Walking to Pitti through the cigarette smoke is unpleasant, and I bump into a couple of walls on the way. Inside, I see a guy from the bar last night wearing the same thing. Major faux pas, right? At least I’m wearing what I wore on the first day – gotta rotate, keep that swag juice fresh. People are staring at me. Hopefully it's because they like my sweater, not because my eyes look like they've come out of a bad horror movie. Which, as I see in the press room, they do. I grab an espresso as a last-ditch effort to regain my humanity, and head out to try for my two last minute interviews. One of them, Transit, doesn't happen, because the designer has disappeared. It’s cool; I’ll just email him and tell Fok that I did it in person.
Back to the press room to tweet and plan. Adam from 21eme is there, and I interrupt him to say hi. I also remember that I sent Faust of SZ an email at 4:30 am to see if he actually is here. He hasn’t deigned to answer.
I realize today while walking past the wall that I am super unstylish, and that 80% of the people here are too. Just look at David, who dresses like a professor with a trouser fetish. A lot of folks are just in jeans and ugly sneakers. A lot of other folks are in jeans and really expensive ugly sneakers.
I hope I don't see anyone else from last night, like the guys I spilled on. I try to talk to A Kind of Guise. They're busy with buyers. Dammit. I haven't been able to get either them or Transit at all this week, and they are two of my top brands. Very frustrating.
Everyone looks exhausted, from the buyers to the bloggers, and especially the designers. Four days of getting picked apart by strangers must be unpleasant. Even the security guards are lounging around, smoking cigarettes. I remind myself to be polite. I am a forum representative! I must promote synergy in Fok's absence!
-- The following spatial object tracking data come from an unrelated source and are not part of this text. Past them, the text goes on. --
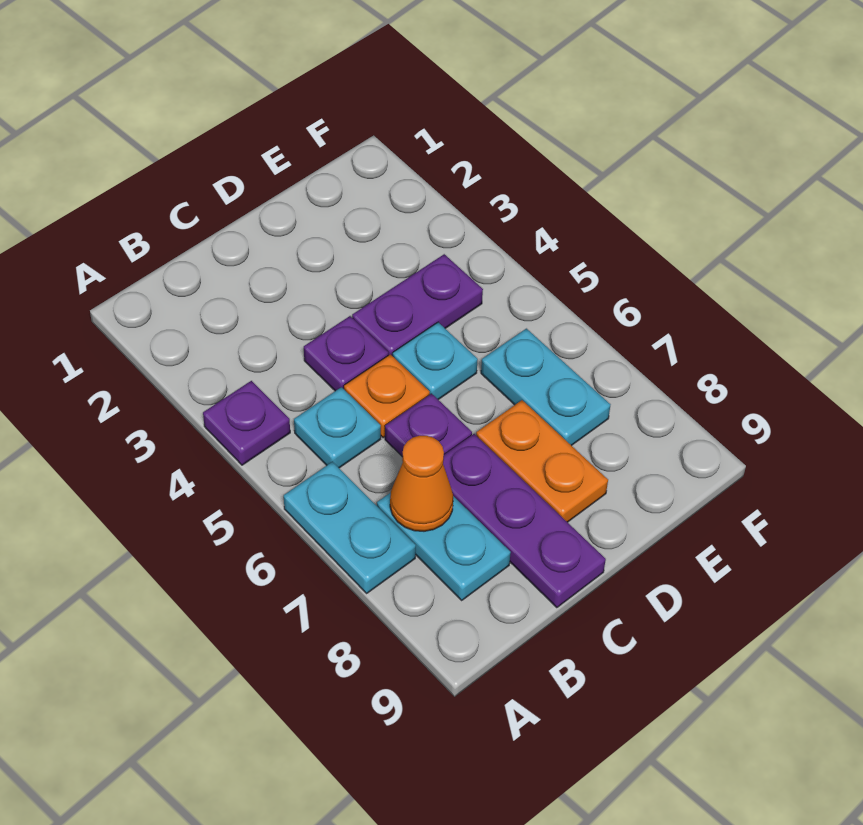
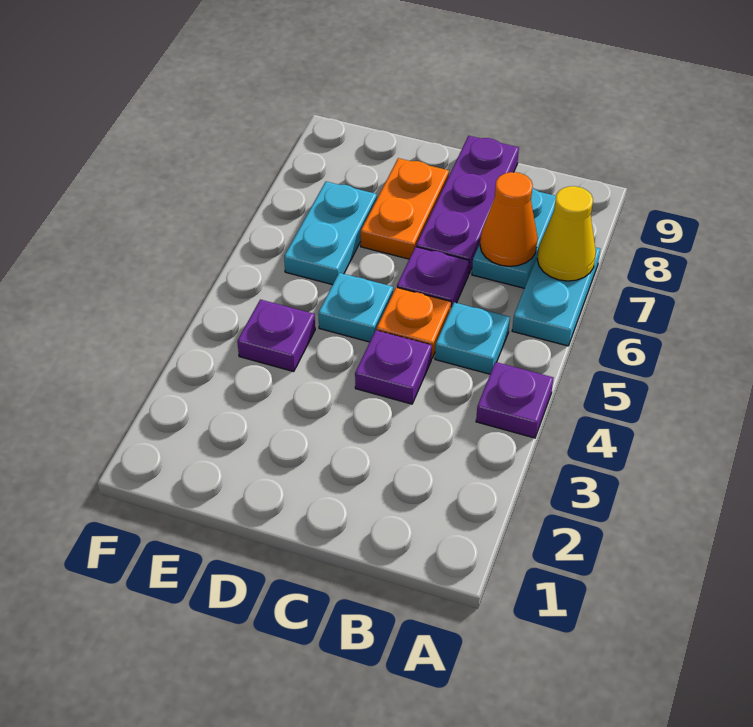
none -> yellow cone A7 level 2
purple plate D4:E4 level 1 -> purple plate E4 level 1

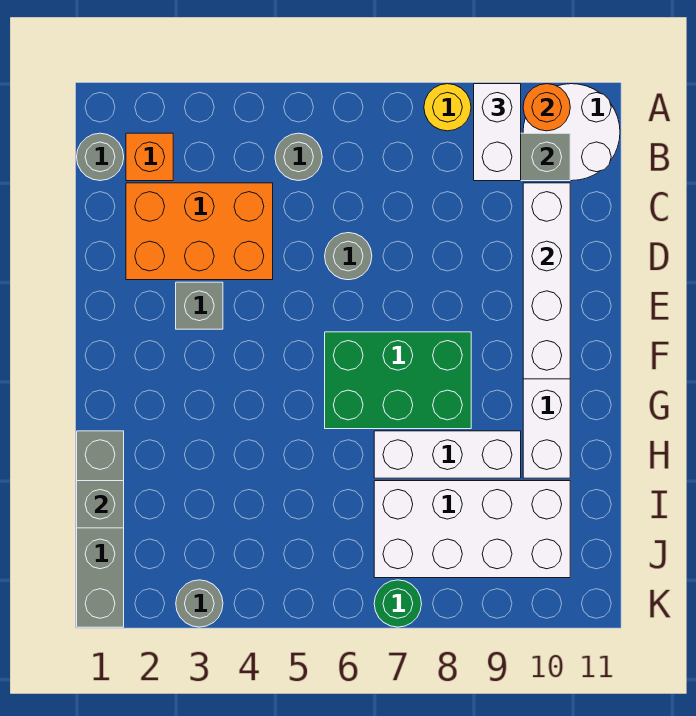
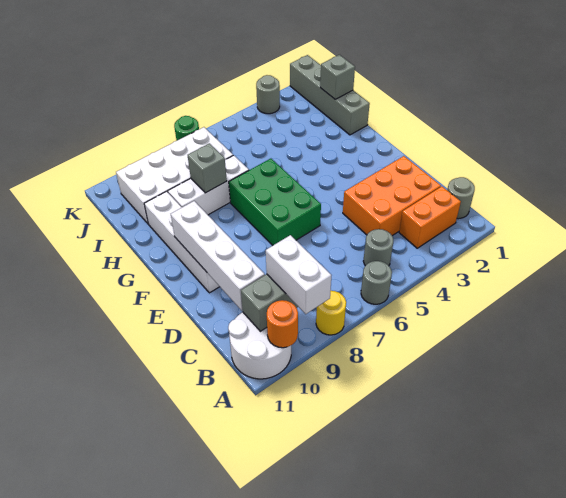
orange brick B2 level 1 -> orange brick B2:B3 level 1
grey round brick D6 level 1 -> grey round brick A6 level 1
grey brick E3 level 1 -> grey brick H8 level 2
green brick F6:G8 level 1 -> green brick E6:G7 level 1

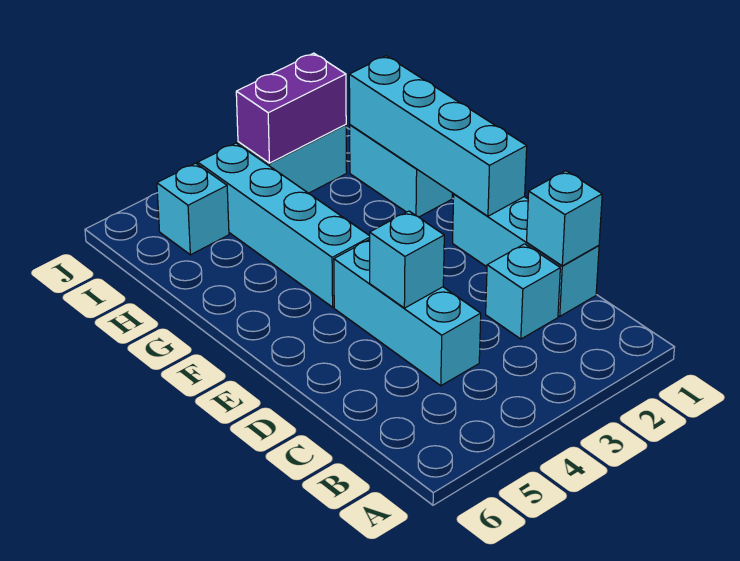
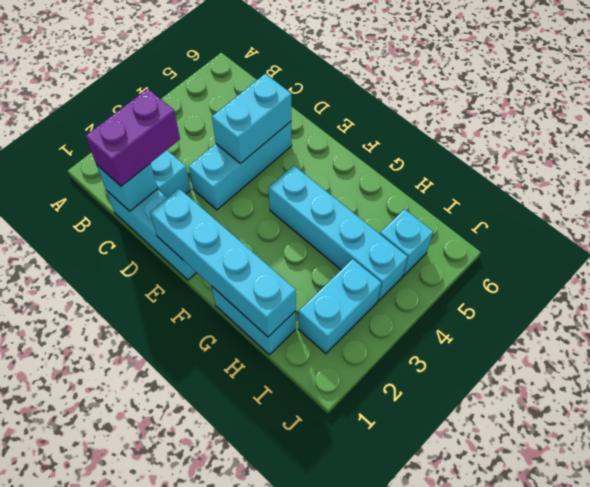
cyan brick C4:E4 level 1 -> cyan brick D3:D5 level 1
cyan brick D4 level 2 -> cyan brick D4:D5 level 2
purple brick I2:I3 level 2 -> purple brick C1:C2 level 3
Everyone is scrambling today. Last minute deals are happening as booths are packing up. People are looking frazzled. Fok warned me this would happen. David warned me this would happen.
The owner of WANT, who was at the bar the night before, is wearing beige CP's. They look okay. Then again he is rich and successful and wildly popular, so perhaps I should adjust my tastes.
I realize that it is raining, just enough to make me keep wondering if I'm spitting on my phone.
Finally, I talk to the designer of a kind of guise. I love their clothes. They stand out to me here, in a good way. The feel so finished, and so honest. So many people tell me their focus is fabrics, but I actually agree with that declaration here.
I shake the hands of more people who I want to keep in touch with, swinging by booths I’ve enjoyed and people I’ve found pleasant. Reppin’ SF hard; keepin’ that name on the boil.
I head back towards Transit and have to take a break on the way because my feet feel like Bagginses. I am ready for no more Pitti. My lack of sleep is catching up to me. I'm running out of patience with the whole scene. Day four; how do you have the energy to wear a bow tie, a double-breasted jacket, harem pants and combat boots? Fuck clothes. I want to be naked. I remember Jun telling me that he doesn't like too much. I agree. Everything here is too much.
I walk to Transit. Simone isn't there. I wonder how much second hand smoke I've inhaled this week.
Time to meet David. I go to the bathroom and see my face again. Not good. I wish I could communicate the extent to which I am flossing “raccoon eyes.” That doesn’t cut it. I look simultaneously bloated and skeletal, like a punching bag filled with liquid. David and I meet up, trade notes. I make fun of him for being an old man and leaving the bar early last night, but he tells me he left at 1:30 AM.
I do remember thinking, at 5:15 this morning, “tomorrow is going to suck.” Well, it doesn’t really suck, it just sort of grates. The bright colors, the loud noises, the cameras; how can people live like this? I am more dead than alive, I think. David has some secret recipe for success, and is looking dapper or gentlemanly or at least not like a fucking zombie. I guess the secret is not drinking until 4 AM.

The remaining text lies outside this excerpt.